Got a blocked nose? No worries. Soon, you’ll have another option to breathe through.

Your butthole. You heard it right. 

In studies exploring treatment for people with respiratory conditions, a team of researchers in Japan has revealed that pigs can absorb oxygen through the anus, according to VICE World News.

The scientists discovered that the animals could survive without breathing through their lungs when oxygen and oxygenated liquid are pumped through their buttholes into their intestines.

“It’s so impressive because we never thought of breathing from the gut, but it’s possible,” Takanori Takebe, an author of the study and a doctor at the Tokyo Medical and Dental University, told VICE World News.

Last year, Takebe and his colleagues from Nagoya University Graduate School and Kyodo University’s Department of Respiratory Surgery published their study focusing on mice and how rodents and pigs share with certain aquatic organisms the ability to use their intestines for respiration.

They will submit their research on pigs to a U.S. medical journal in August. 

While that sounds cool and disturbing, research indicates that it could be possible with humans too, considering that pigs are closer to the latter in physiology and genetic makeup.
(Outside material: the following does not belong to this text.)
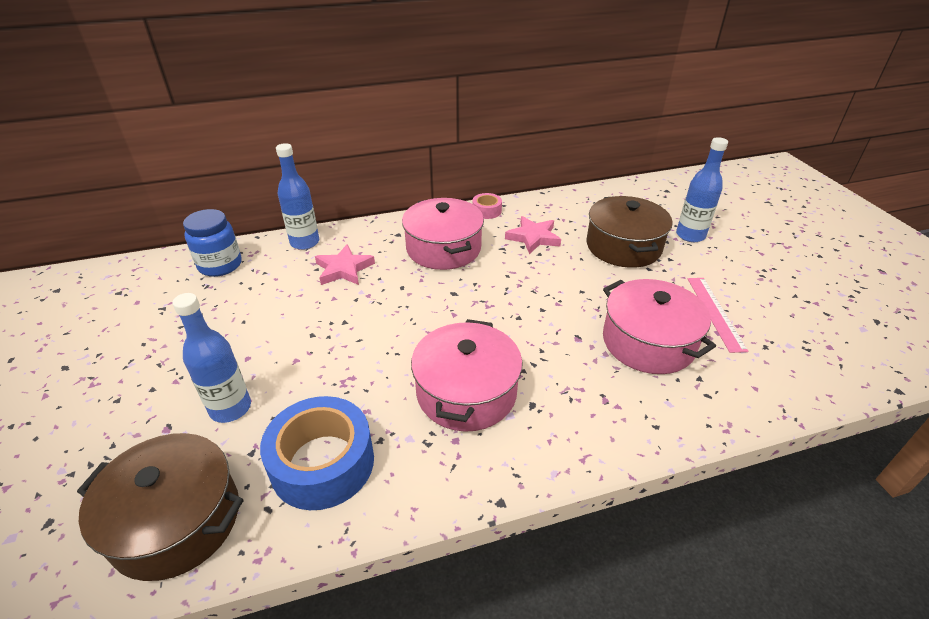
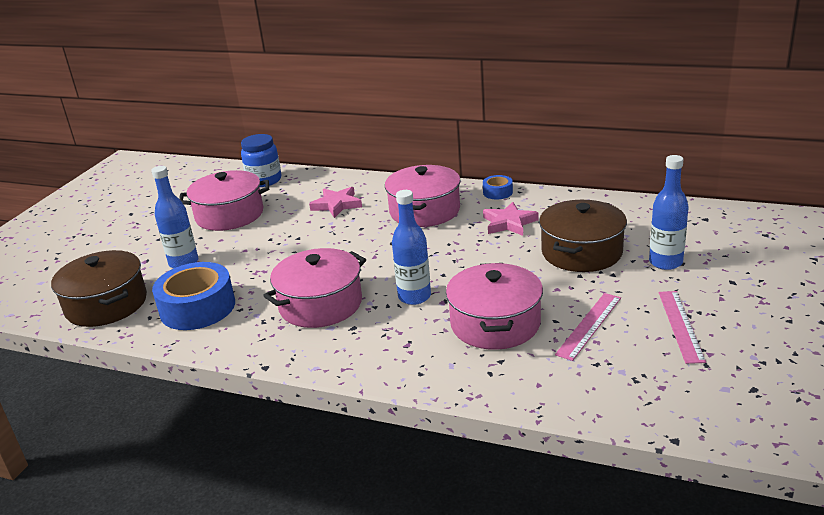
camera: 40 degrees right, 10 degrees down
(223, 322) = (229, 215): none -> pink pot
(305, 242) = (332, 180): blue bottle -> blue bottle (414, 297)
(487, 211) = (497, 192): pink tape -> blue tape
(769, 286) = (680, 325): none -> pink ruler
A surprisingly essential study

The scientists observed the unconventional breathing method by loaches, a freshwater fish that uses its intestines to breathe. They found that the structure of the loaches’ gut tissues changed to allow for easier breathing in conditions where there isn’t enough oxygen available at the tissue level.
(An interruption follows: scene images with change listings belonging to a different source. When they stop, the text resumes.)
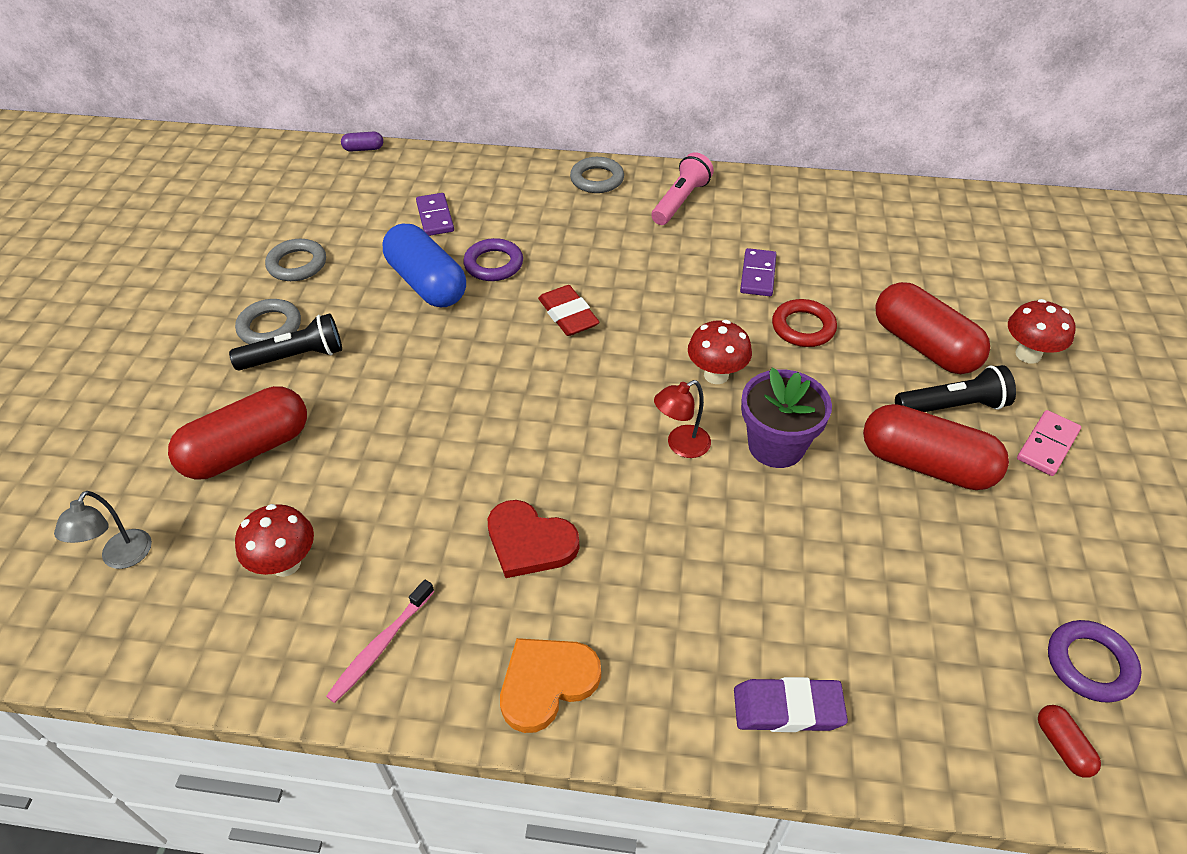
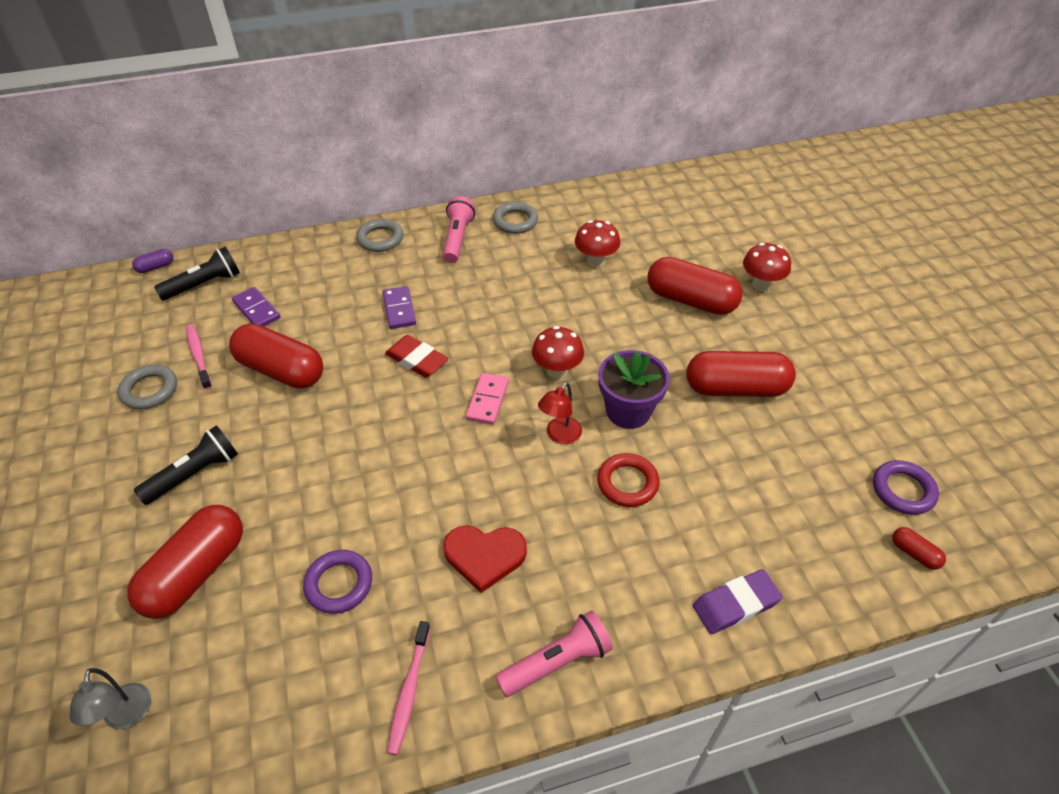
camera: 25 degrees left, 0 degrees up
(270, 327) = (155, 455): grey ring -> grey ring (515, 221)
(286, 563) = (287, 657): red mushroom -> red mushroom (595, 261)
(358, 245) = (199, 356): none -> pink toothbrush
(427, 283) = (281, 370): blue capsule -> red capsule
(493, 264) = (331, 336): purple ring -> purple ring (339, 584)
(546, 683) = (557, 662): orange heart -> pink flashlight
(758, 275) = (547, 281): purple domino -> purple domino (399, 309)
(803, 327) = (601, 313): red ring -> red ring (627, 483)
(952, 406) = (731, 339): black flashlight -> black flashlight (204, 284)
(1047, 445) = (804, 346): pink domino -> pink domino (487, 400)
Takebe tested mice to check if mammals would also breathe through their anus in oxygen-deprived conditions, according to the findings published in the journal Med last year. 

“I’m always very skeptical about the results, but it turns out every time we do the tests, we can get reproducible datasets,” said Takebe.

Takebe’s study revealed that mice who received the treatment lived longer than the ones that didn’t. The experiments showed that mammals could survive longer in low-oxygen situations when given oxygenated gas or liquid through their rectums.

However, it isn’t an evolutionary adaptation for mammals like loaches and catfish.

Now, why is this study crucial?

It could provide options for treating patients who suffer respiratory failure.

Doctors opt for mechanical ventilation when a patient needs oxygen. In the process, a machine pushes air through the windpipe.

Another technique called extracorporeal membrane oxygenation, wherein blood is pumped out of the body and reoxygenated with a machine, is also attempted. However, it carries the risk of bleeding and blood clots.

That’s when Takebe considered the unusual but life-saving option.